Workers with sanitizing equipment disinfect an office following an outbreak of the coronavirus in the country, in Shanghai, China February 12, 2020.
cnsphoto via Reuters
The Centers for Disease Control and Prevention said Wednesday it is preparing for the new coronavirus, which has killed at least 1,115 and sickened more than 45,000 worldwide, to “take a foothold in the U.S.”
“At some point, we are likely to see community spread in the U.S. or in other countries,” Dr. Nancy Messonnier, director of the CDC’s National Center for Immunization and Respiratory Diseases, told reporters on a conference call. “This will trigger a change in our response strategy.”
Health officials had confirmed 13 U.S. cases of the virus, now named COVID-19, short for Corona Virus Disease.
Messonnier said the CDC is regularly talking with manufacturers of medical supplies, such as masks and gloves, to ensure enough are available in case of an outbreak here. “At this time, some partners [in other countries] are reporting higher than usual demand for N95 respirators and facemasks,” she said.
The CDC does not currently recommend the use of facemasks by the general public. Messonnier said people who are sick or under investigation should wear facemasks when around other people or with health-care providers.
“When you are alone in your home, you do not need to wear a mask,” she said.
The CDC said Tuesday that a mistake at a lab led U.S. health officials to release an infected coronavirus patient from a San Diego hospital. The patient had been evacuated from Wuhan, the epicenter of the outbreak, on a government-chartered flight last week.

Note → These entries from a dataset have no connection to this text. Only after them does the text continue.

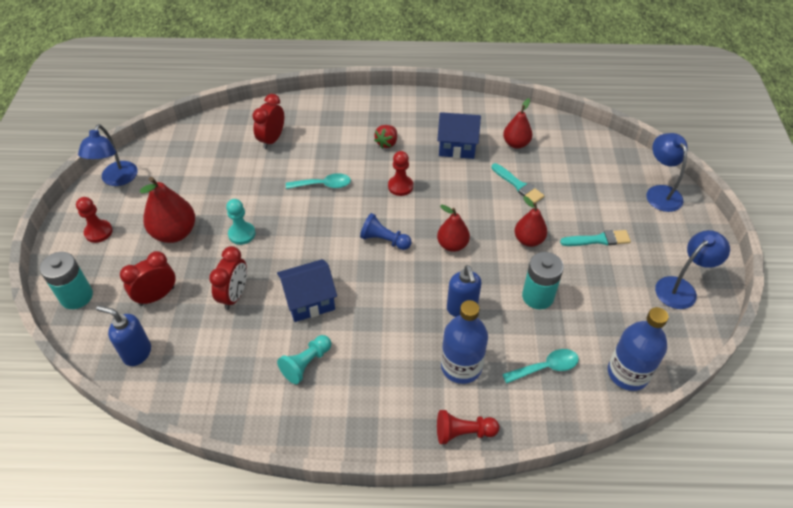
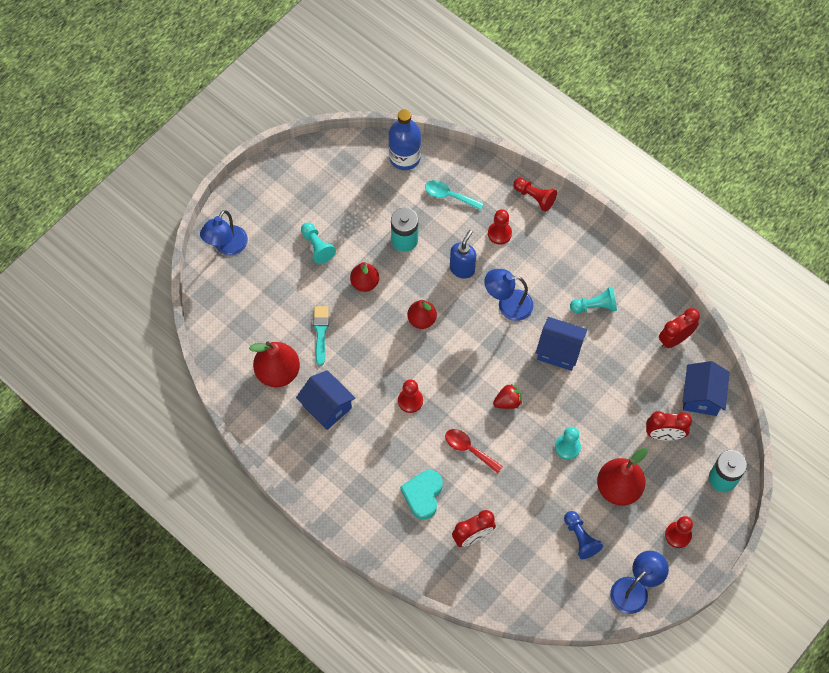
camera: 140 degrees left, 15 degrees up
(137, 353) = (701, 396): blue soap dispenser -> blue house
(234, 295) = (608, 394): red clock -> red clock (674, 339)
(323, 185) = (469, 449): turquoise spoon -> red spoon
(331, 140) = (423, 495): none -> turquoise heart
(384, 240) = (466, 360): blue pawn -> blue pawn (580, 538)
(387, 143) = (380, 455): red strawberry -> red strawberry (507, 402)
(461, 366) = (499, 233): blue bottle -> red pawn
(516, 144) = (278, 372): red pear -> red pear, size x1.54
(598, 240) = (317, 247): turquoise brush -> turquoise pawn
(681, 288) = (307, 176): blue lamp -> blue lamp (508, 305)

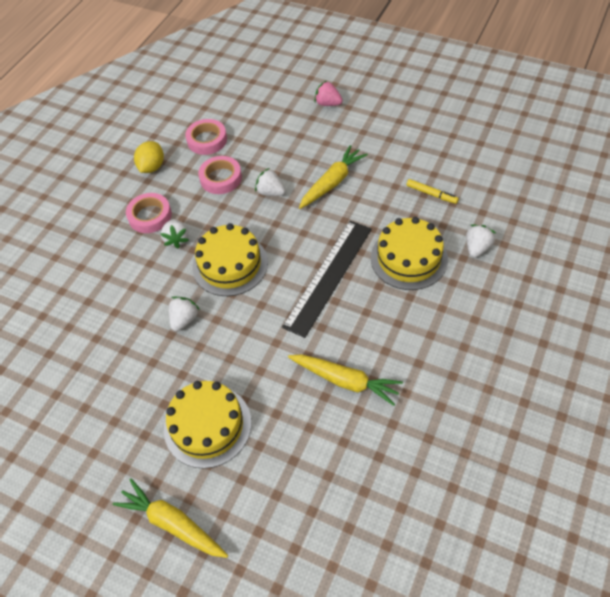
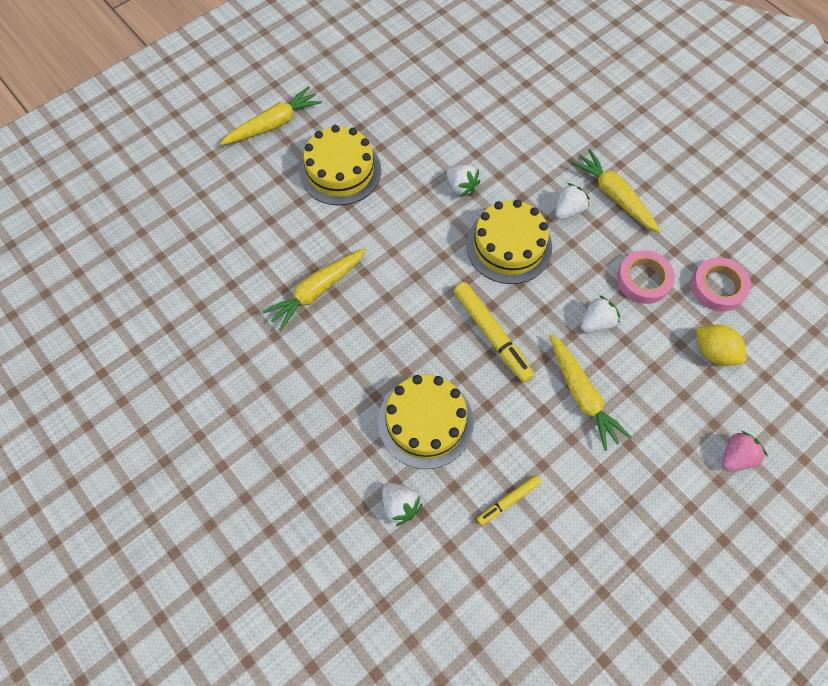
camera: 110 degrees right, 10 degrees up
(150, 216) = (614, 196): pink tape -> yellow carrot
(152, 167) = (692, 218): yellow lemon -> yellow lemon (713, 352)
(177, 239) = (568, 210): white strawberry -> white strawberry turned 120 degrees clockwise
(316, 246) = (492, 335): none -> yellow marker
(328, 276) = (445, 329): black ruler -> none

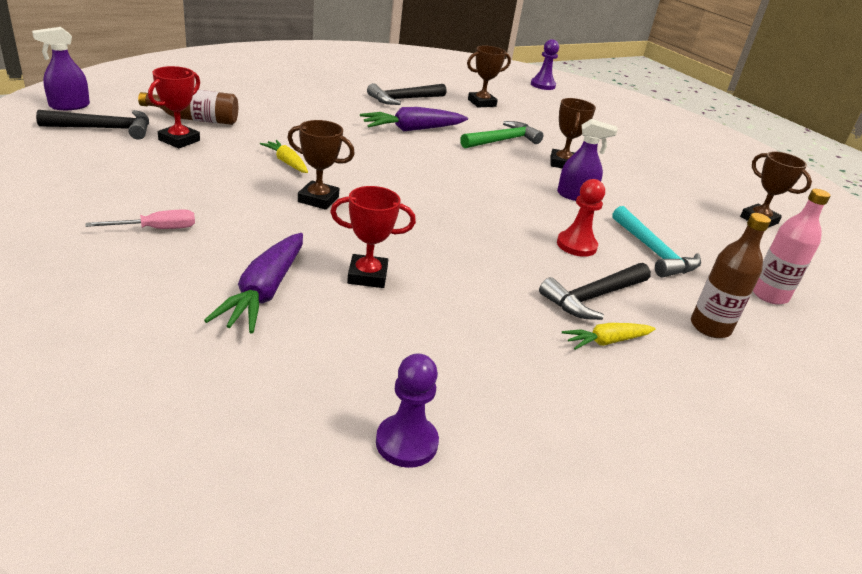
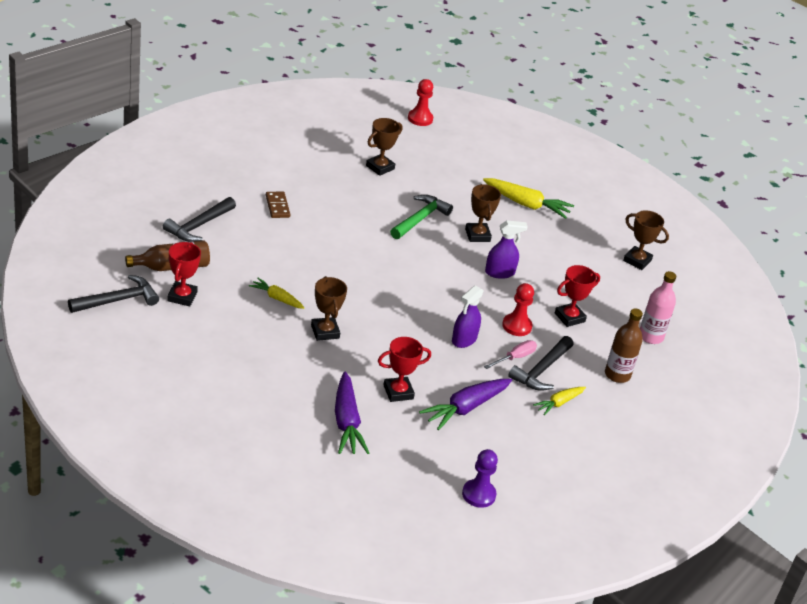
camera: 20 degrees left, 5 degrees up
(69, 106) = (65, 280): purple spray bottle -> purple spray bottle (464, 339)
(156, 229) = (244, 391): pink screwdriver -> pink screwdriver (515, 358)
(318, 199) = (325, 332): brown trophy -> brown trophy turned 75 degrees clockwise
(353, 105) = (277, 206): none -> brown domino
(404, 99) = (313, 183): black hammer -> black hammer (198, 226)
(412, 129) = (343, 226): purple carrot -> purple carrot (465, 408)
(542, 85) = (420, 118): purple pawn -> red pawn
(631, 154) = (527, 204): none -> yellow carrot
(653, 252) = (569, 317): turquoise hammer -> red trophy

Messonnier said Wednesday that U.S. health officials are implementing “additional quality controls” to ensure another patient is not misidentified again.
Additionally, the CDC has monitored since mid-January more than 30,000 travelers coming to the U.S. from China. They have not detected any cases from returning travelers. Health officials are asking the travelers to monitor their own symptoms and limit their outdoor activities, Messonnier said.
“Our goal is to be as least restrictive as possible, while ensuring the safety and health of all Americans,” she added. “We are continually reassessing our recommendations around quarantine and self-monitoring.”